A critical security flaw has been discovered in the HAProxy server allowing an attacker to smuggle HTTP requests to execute arbitrary commands and access sensitive data.
HAProxy is a popular open-source load balancer and proxy server.
The issue was labelled as CVE-2021-40346. It has been fixed in 2.4.4, 2.0.25, 2.3.14, and 2.2.17 versions of HAProxy. HTTP Request Smuggling is a web application attack that alters the way HTTP requests are handled by a website.
The HTTP Request Smuggling method, also known as HTTP desynchronization, takes advantage of parsing discrepancies in how front-end and back-end servers handle requests received from more than one user.
“An adversary typically exploits this technique by sending a specially crafted request that includes an additional request in its body. On a successful attack, the inner request is smuggled through the frontend (that considers it as only the request’s body) but is consumed as a normal request by the backend,” Frog Security, who discovered the flaw, said in a report published on Tuesday.

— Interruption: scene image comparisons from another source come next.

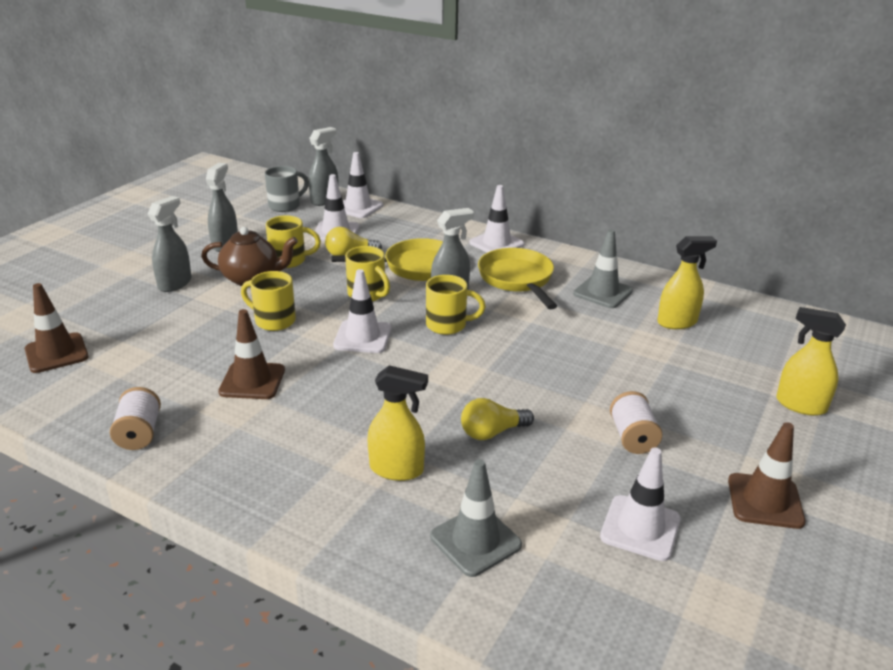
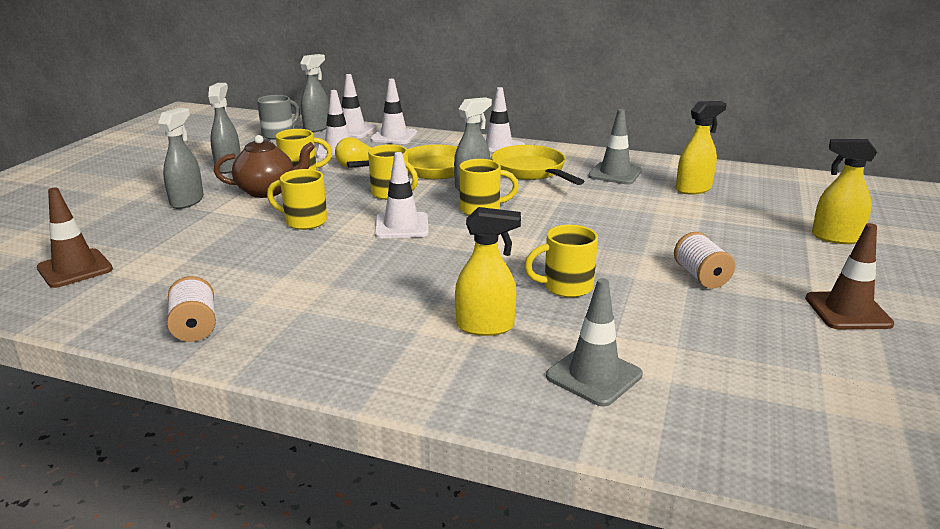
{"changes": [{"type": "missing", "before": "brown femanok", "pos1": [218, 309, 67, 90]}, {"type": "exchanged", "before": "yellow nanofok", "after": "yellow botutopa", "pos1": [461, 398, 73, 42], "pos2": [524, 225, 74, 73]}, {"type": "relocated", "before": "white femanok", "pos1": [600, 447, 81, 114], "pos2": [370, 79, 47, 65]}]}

The flaw could be exploited to launch an HTTP request smuggling attack that uses HTTP rules to bypass the ACL rules set by HAProxy. An attacker could then exploit an integer overflow vulnerability in HTTP to execute arbitrary code in a vulnerable server:
“The attack was made possible by utilizing an integer overflow vulnerability that allowed reaching an unexpected state in HAProxy while parsing an HTTP request — specifically — in the logic that deals with Content-Length headers,” researchers from JFrog Security said.
Following a disclosure about a flaw in HAProxy, the company added size checks for the name and value lengths. “As a mitigation measure, it is sufficient to verify that no more than one such [content-length] header is present in any message,” Willy Tarreau, HAProxy’s main developer, noted in its September 3 GitHub commit.